Als Zwischenschritt bis dahin, ist Paula Gerundt noch für die „World University Games“ nominiert. Diese finden Ende Juli im Ruhrgebiet statt, Rudern wird auf der Wedau-Regattabahn in Duisburg ausgetragen.
Ebenfalls am vergangenen Wochenende waren Paul Hebenthal und Ben Friemel in der jüngsten Altersklasse bei den U15 im Einsatz. Die beiden jungen Sportler vertraten den Landesruderverband Südwest, den gemeinsamen Landesruderverband des Saarlandes und von Rheinland-Pfalz, beim Bundeswettbewerb im Jungen- und Mädchenrudern in München im Leichtgewichts-Doppelzweier. Hier konnten die beiden am Freitag auf der 3000m-Langstrecke einen 13. Platz im Feld der 21 Doppelzweier aus allen Landesruderverbänden erzielen.
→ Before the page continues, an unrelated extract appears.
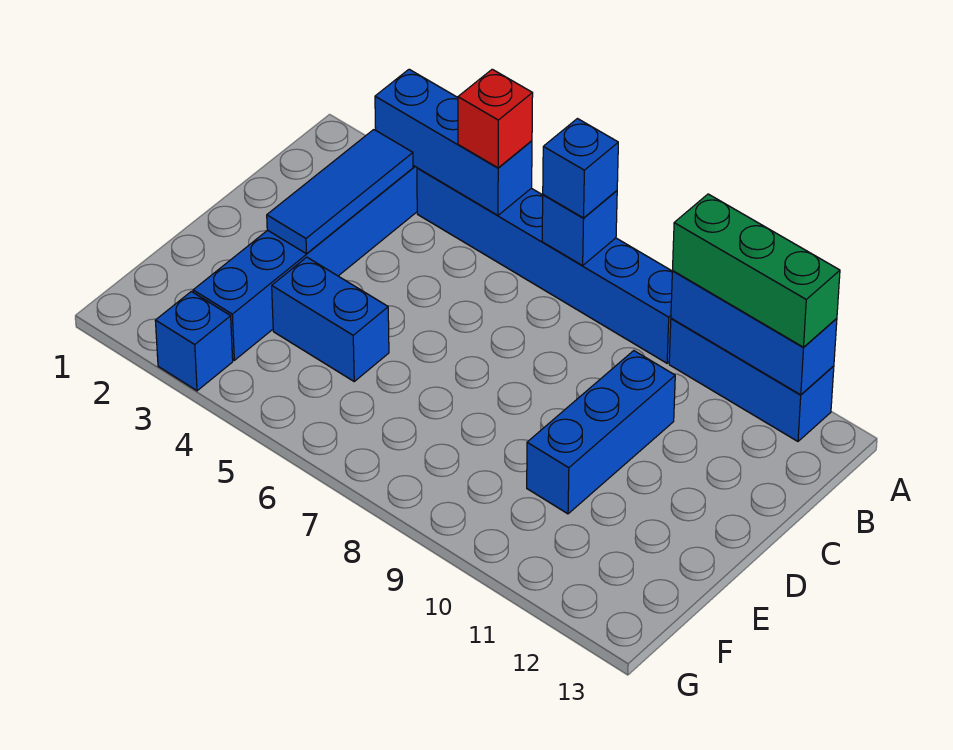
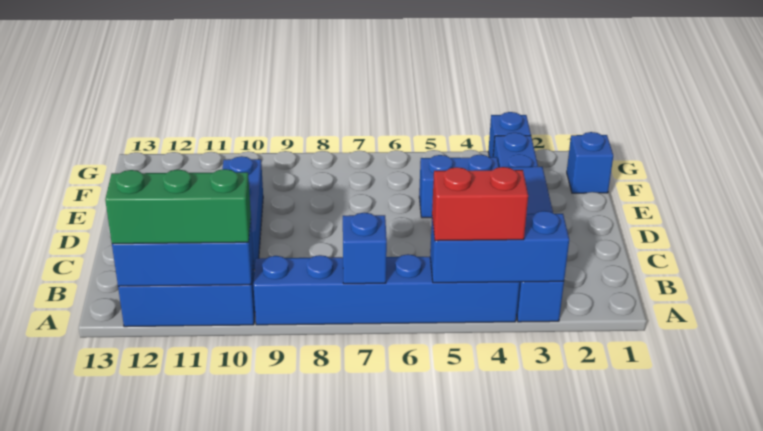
red brick A5 level 3 -> red brick A4:A5 level 3
blue brick A7 level 3 -> blue brick F1 level 1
Am kommenden Wochenende steht dann als Abschluss von fünf Regattawochenenden am Stück noch die „Triple Meisterschaft“ in den Großbooten bzw. der Masters und Studierenden in Krefeld statt. Hier werden aus Saarbrücken bei allen drei Events noch einmal Athletinnen und Athleten an den Start gehen, bevor dann die wohlverdiente Sommerpause ansteht.